With my boy I had the worst acne. With this one, I haven't had one breakout. My hair was amazing with my son, this one it's horrible. Then again, I did get pregnant so soon after the 1st, I'm sure my body is like wth are you doing to me...Hormones are weird.


----------



## ProudMomma2Be

nalurose said:


> Here's my belly pic...Kinda low ya?

I could never see if the belly is low or high :shrug:
My mom told me my belly was low with my son the whole pregnancy and now is high since the beginning . 
I think low means boy and high and all around means girl :shrug:


----------



## nalurose

Maybe the NT scan is wrong for you. I'm totally fine boy or girl. I think it would be really cool to have two boys so close in age. It would also be cool to have one of each. Either way it's all good, healthy is my only desire. Good luck!


----------



## ProudMomma2Be

nalurose said:


> Maybe the NT scan is wrong for you. I'm totally fine boy or girl. I think it would be really cool to have two boys so close in age. It would also be cool to have one of each. Either way it's all good, healthy is my only desire. Good luck!

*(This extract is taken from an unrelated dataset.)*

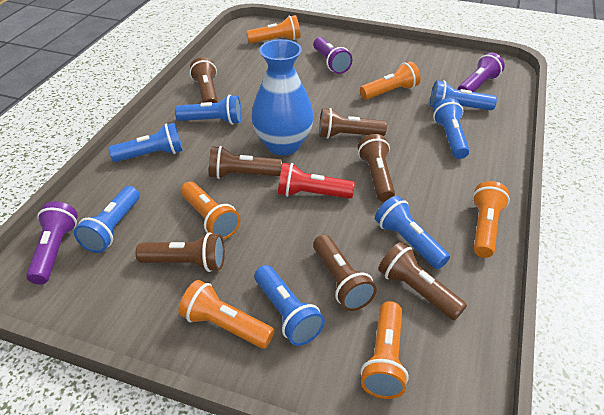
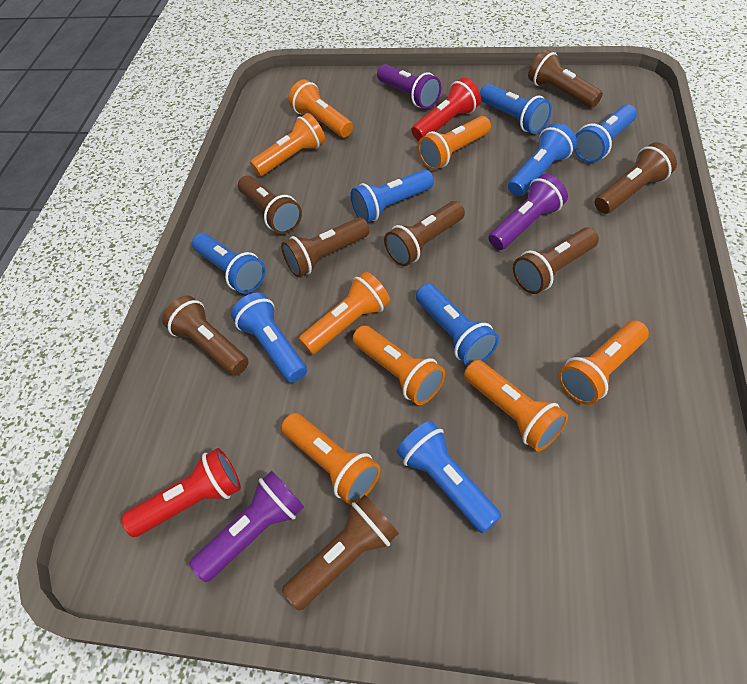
blue flashlight: 7 -> 8
blue vase: 1 -> 0
brown flashlight: 7 -> 8
orange flashlight: 6 -> 8
red flashlight: 1 -> 2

May be it was . She didn't show me anything . Just said very confident that's a boy and when I asked if she is sure she said ... It looked like a boy to me ! I didn't mean to offend her , It just was so soon and I wanted to know if there is a possibility to be wrong :shrug:
And because she didn't show me any nub shots or anything I just don't take it that seriously but with OH having two sons already I feel like this one is a boy too :shrug:
Of course I want the baby to be healthy . The gender is just a bonus :D :blush:


----------



## americanhoney

nalurose said:


> Here's my belly pic...Kinda low ya?

I don't think your carrying low! You look Fabulous btw!
I hope I don't gain as much weight this time as I did with my first (40 lbs)!!! :dohh:

I've only gained 3 lbs thus far...


----------



## nalurose

americanhoney said:


> nalurose said:
> 
> 
> Here's my belly pic...Kinda low ya?
> 
> I don't think your carrying low! You look Fabulous btw!
> I hope I don't gain as much weight this time as I did with my first (40 lbs)!!! :dohh:
> 
> I've only gained 3 lbs thus far...Click to expand...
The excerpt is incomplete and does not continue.